El documento original reproducido del FBI muestra lo que ocurrió a continuación. El 2 de noviembre de 1968, el agente informa de lo siguiente: 'La señora Anna Chennault contactó con el embajador vietnamita Bui Diem, y le comunicó que había recibido un mensaje de su jefe (sin más identificación), y que su jefe quería que se lo notificase personalmente al embajador. Dijo que el mensaje era que debía 'aguantar, vamos a ganar', y que su jefe también había dicho 'aguantar, él lo entiende perfectamente'. Ella repitió que ése era el único mensaje. 'Ha dicho, por favor, dígale a su jefe que aguante'. Ella le comunicó que su jefe acababa de llamarla desde Nuevo México'. (...)

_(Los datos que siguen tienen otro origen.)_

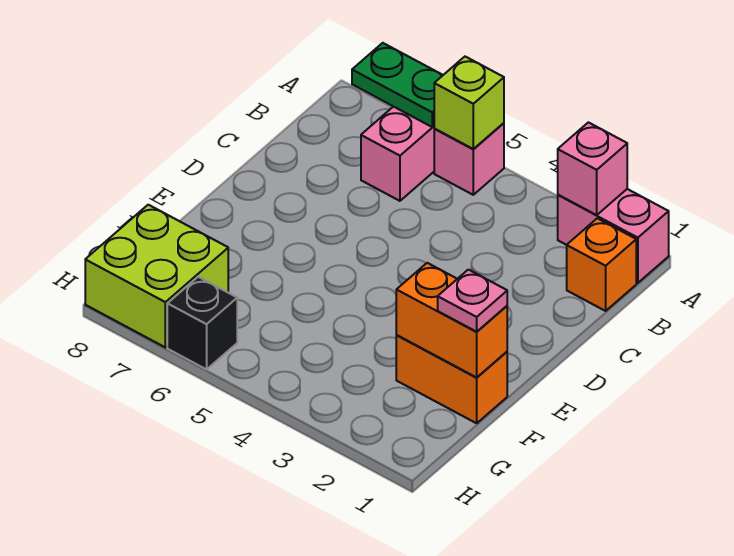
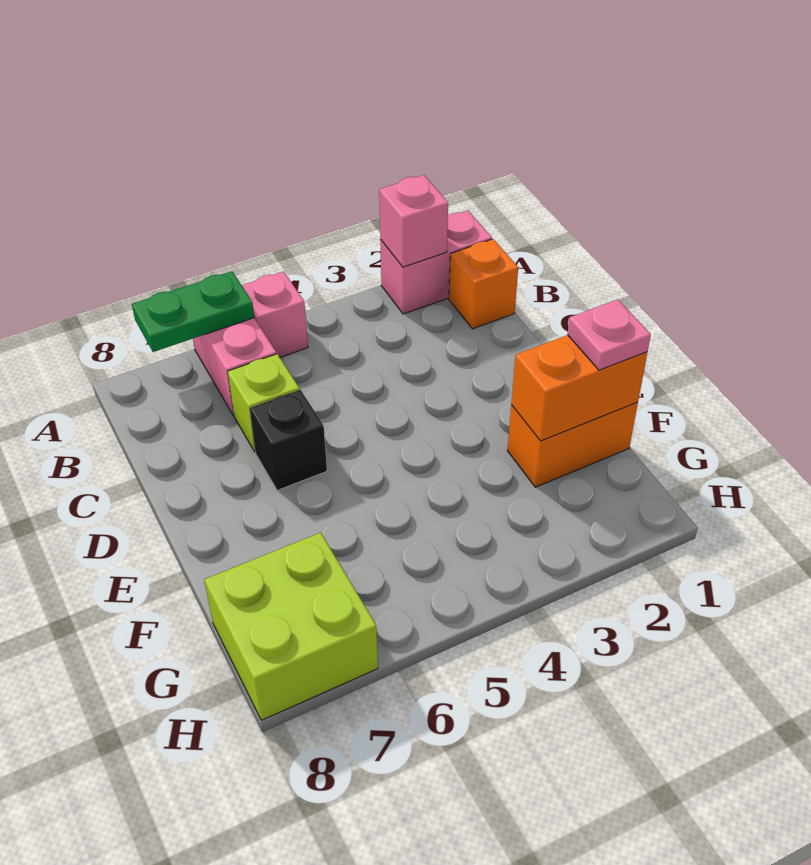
lime brick A5 level 2 -> lime brick C6 level 1
black brick H6 level 1 -> black brick D6 level 1

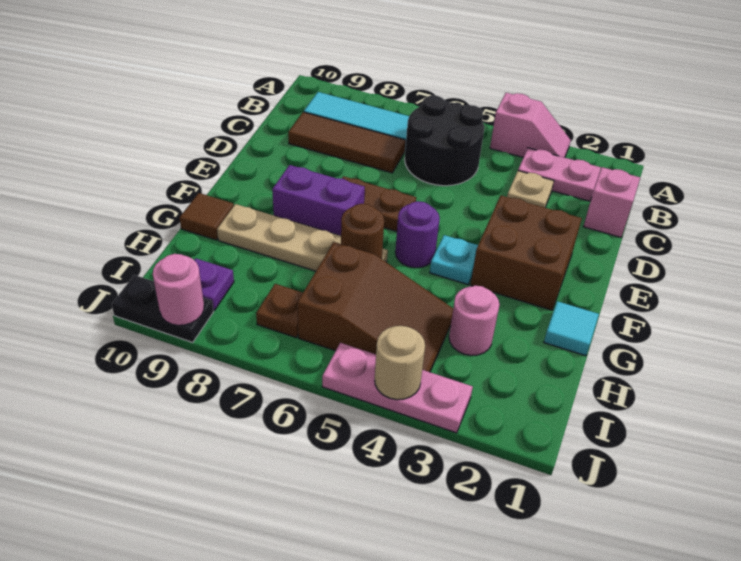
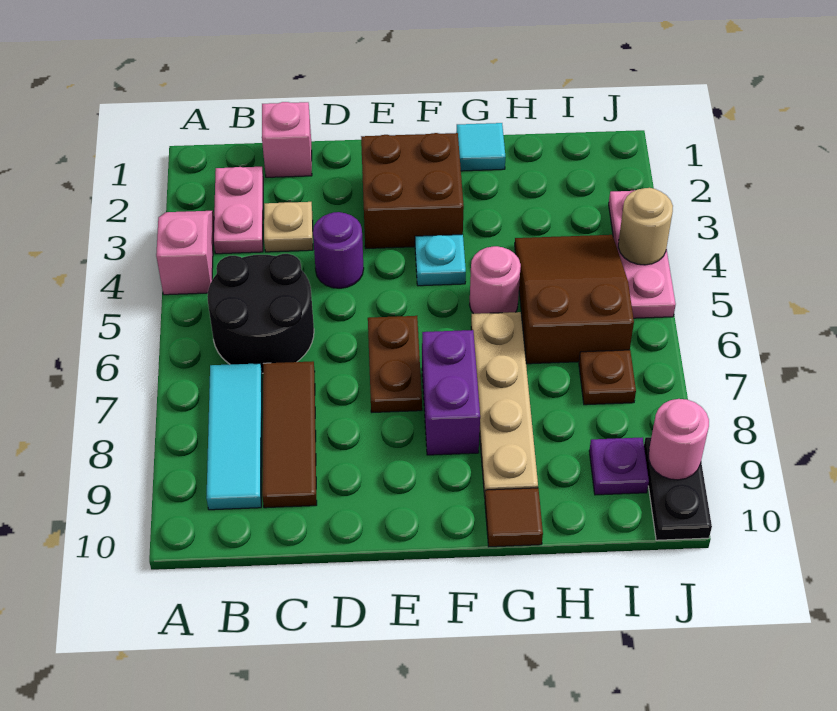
purple round brick F5 level 1 -> purple round brick D4 level 1
brown round brick G6 level 2 -> none
pink round brick H3 level 1 -> pink round brick G5 level 1

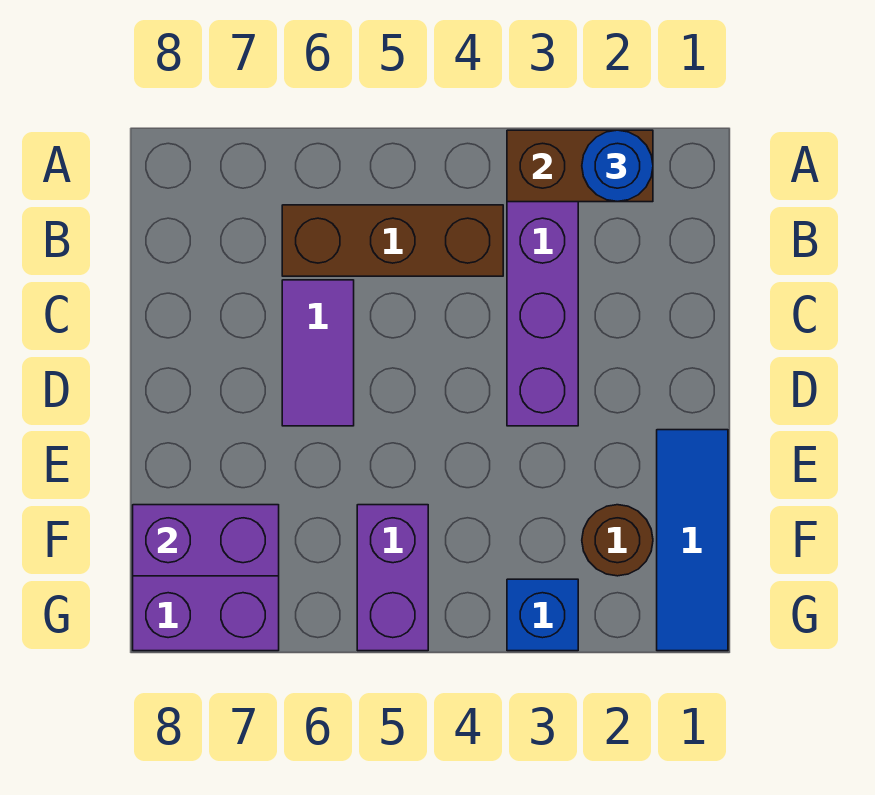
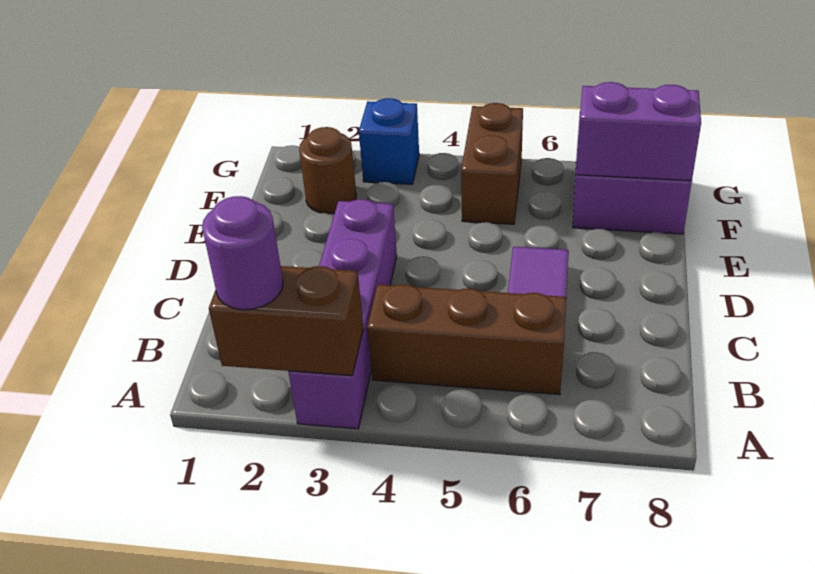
blue round brick A2 level 3 -> purple round brick A2 level 3
blue tile E1:G1 level 1 -> none
purple brick F5:G5 level 1 -> brown brick F5:G5 level 1

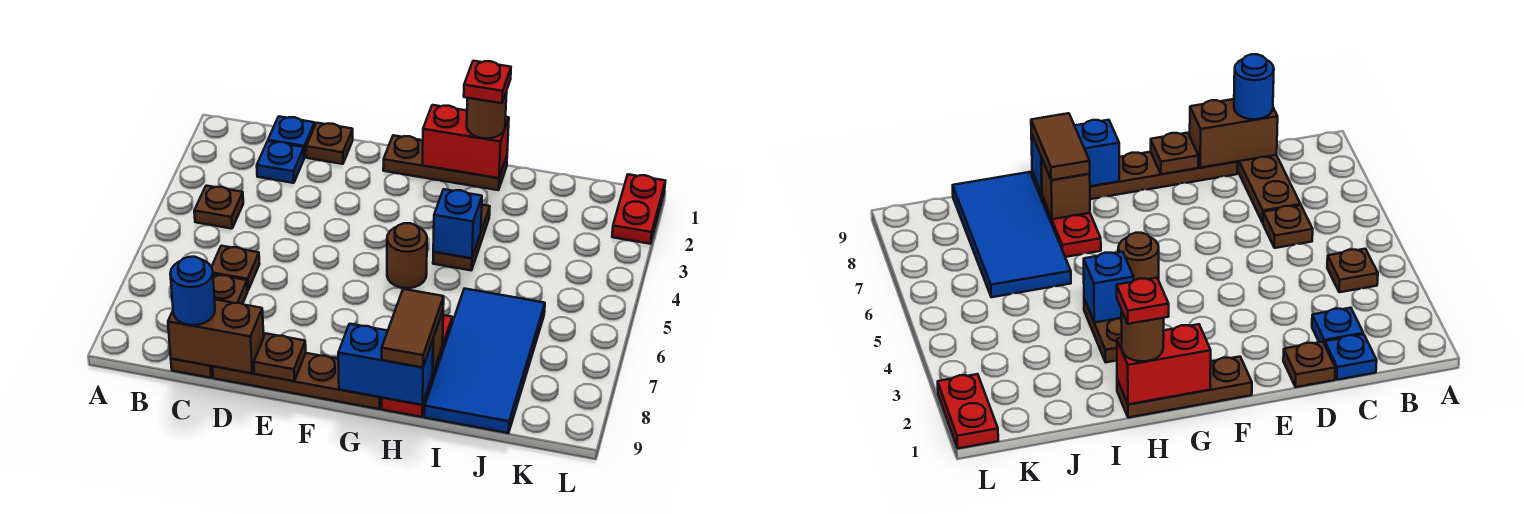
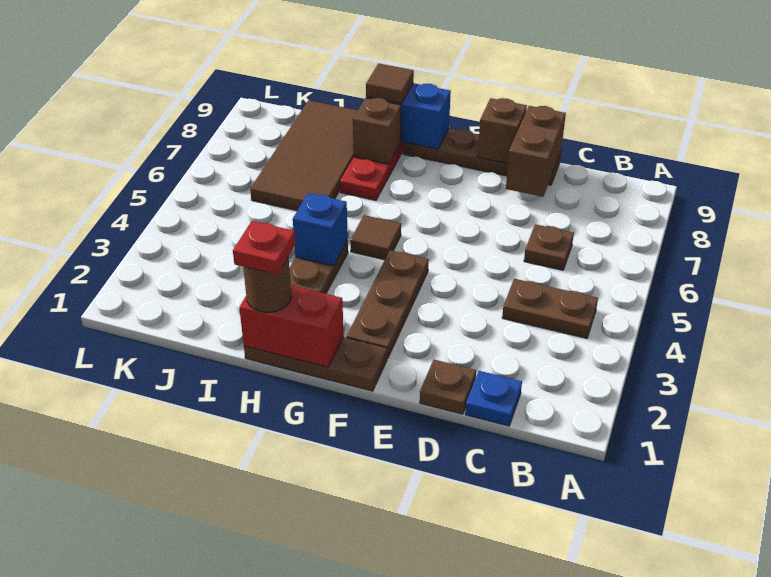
brown plate B4 level 1 -> brown plate B4:C4 level 1
blue plate C2 level 1 -> none
brown plate C7:C9 level 1 -> brown plate F2:F4 level 1
brown brick C9:D9 level 2 -> brown brick D8:D9 level 2
blue round brick C9 level 3 -> none
brown plate E9 level 2 -> brown brick E9 level 2
brown round brick G5 level 1 -> brown tile G5 level 1
brown tile H8:H9 level 3 -> brown tile H9 level 3
blue tile I6:J9 level 1 -> brown tile I6:J9 level 1
red plate L1:L2 level 1 -> none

Lo bueno de tener a Kissinger filtrando información por un lado y, por el otro, a Anna Chennault y John Mitchell llevando una política exterior privada para Nixon residía en lo siguiente: le permitía evitar que le arrastrasen a una controversia sobre un cese de los bombardeos. Y además le permitía sugerir que eran los demócratas los que estaban politizando la cuestión. El 25 de octubre, en Nueva York, Nixon utilizó esta archisabida táctica de divulgar una insinuación al tiempo que se pretendía repudiarla. De la diplomacia de LBJ en París dijo: 'Me han dicho que esta ráfaga de actividad es un intento cínico del presidente Johnson para salvar en el último instante la candidatura del señor Humphrey. Yo no lo creo'. (...)

En realidad, fueron unas elecciones muy reñidas, que al final arrojaron una diferencia de unos pocos cientos de miles de votos, y muchos observadores curtidos creen que la diferencia final la marcó Johnson ordenando el alto de los bombardeos el 31 de octubre, y los survietnamitas le ridiculizaron boicoteando las conversaciones de paz al día siguiente mismo. Pero si el resultado hubiese sido distinto, casi con toda seguridad, Kissinger habría ocupado un alto cargo en una Administración de Humphrey.

Nixon y Kissinger, en el Despacho Oval en 1971, en plena crisis vietnamita.
Nixon y Kissinger, en el Despacho Oval en 1971, en plena crisis vietnamita.